‘The bartenders on Call Lane all think they’re rock stars’
Social Club looking a little empty these days? It might be something to do with an inconspicuous little bar that’s popped up between a supermarket and a newsagents on Brudenell Grove.
If you live in Hyde Park, you’ll no doubt already have heard about The East Village – the bar’s popularity has been unprecedented since it opened a few weeks ago.
We caught up with owner Oli Pluck to ask him about the trials and tribulations of opening a bar in Hyde Park.
He said: “I wasn’t looking to open a bar. I was actually just looking for warehouse spaces.”
“But I came down to look at the place and fell in love with it. I loved the exposed brickwork and the wooden floors – there are inner-city bars paying a lot of money to look like that.”
“When I first got the place, I didn’t have a lot of money to put into it. I went down to the timberyard and got a load of wood and built the bar myself.”
This DIY attitude sets The East Village apart, and the decor certainly matches the name.
Pluck adds: “East Village in New York was rundown and dirty looking, but when Hilly Kristal opened CBJB, it started to attract all the punks, musicians and artists. Now it’s one of the most expensive places to live.”
“When I first came to look at this place it was July, so there were no students around. All the landlords were throwing out old stuff left behind, so there were things all over the street – sofas, burnt-out bins, bras.”
“I’d watched a film about East Village the night before and it really reminded me of it.”
“So that’s what we’re trying to do – to bring a bit of East Village to Hyde Park.”
Pluck himself is no stranger to the bar scene, having himself been a flair bartender for several years. He was even asked to preside over the bar at the royal wedding as a ‘cocktail consultant’.
The East Village is certainly different to other bars in the area, with some criticising it for its decision not to sell pints. Pluck, however, says that there’s a valid reason behind the decision.
“We didn’t want that same pint drinking mentality as the other pubs and bars around here. We’d rather it not be the sort of place where someone just comes down for a pint of Stella.”
“There’s also a practical reason for selling beer in schooners – it’s actually to keep the beer cold until it’s finished. They’re cheaper than pints, but it stays cold.”
Since opening, the bar has proven particularly popular with students. Pluck says: “I’ve been bowled over by the response”.

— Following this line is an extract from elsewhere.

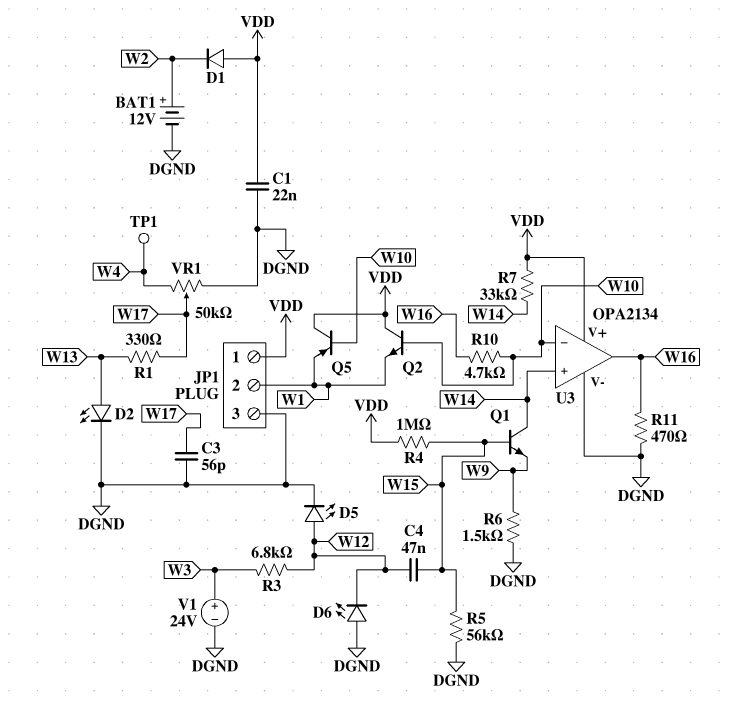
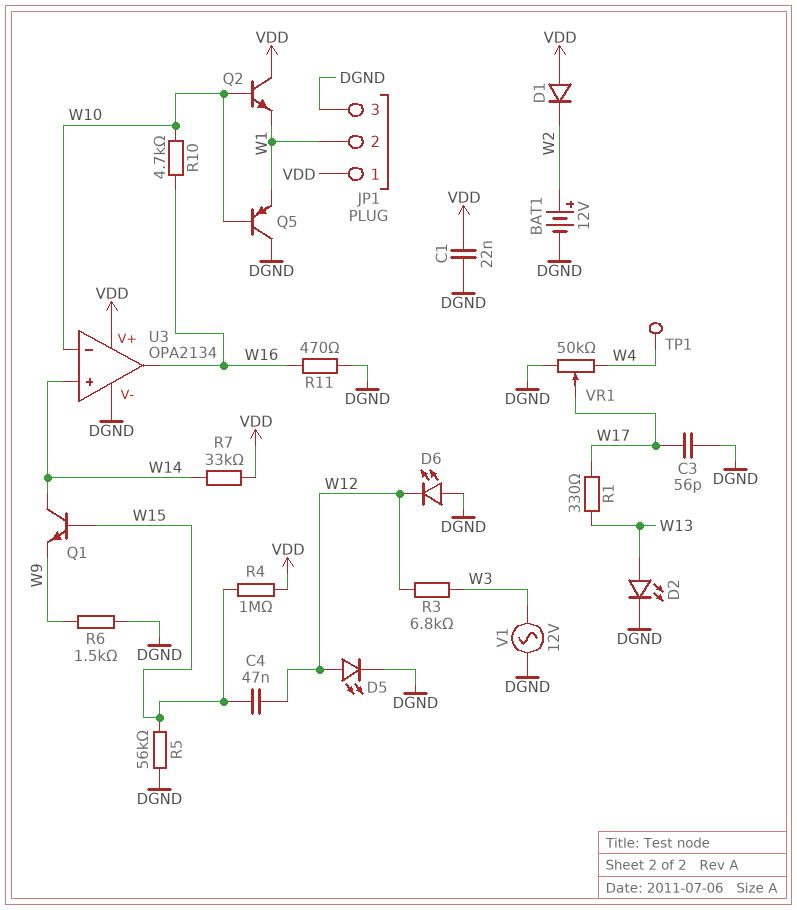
Q5: PNP (B W10, C VDD, E W1) -> PNP (B W10, C DGND, E W1)
V1: 24V (plus W3, minus DGND) -> AC 12V (DGND, W3)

“I sort of knew the area before, because I’d played at the Royal Park and the Brudenell Social Club. I phoned a friend asking what the scope was for opening a bar in Hyde Park and he said it was a good idea.”
“The best advice my friend gave me was don’t underestimate students. You guys don’t just want to drink cheap beer.”
“I prefer the area because it’s more personal, so you get to know the locals. You go down to Call Lane and all the bartenders there think they’re rock stars.”
Plans for the future include a basement renovation for music and art exhibitions, an outdoor terrace area and all-day bottomless coffee and free wifi, as well as earlier opening hours.
“I wake up some mornings and think “What have I started?”, but I can’t deny it’s really exciting.”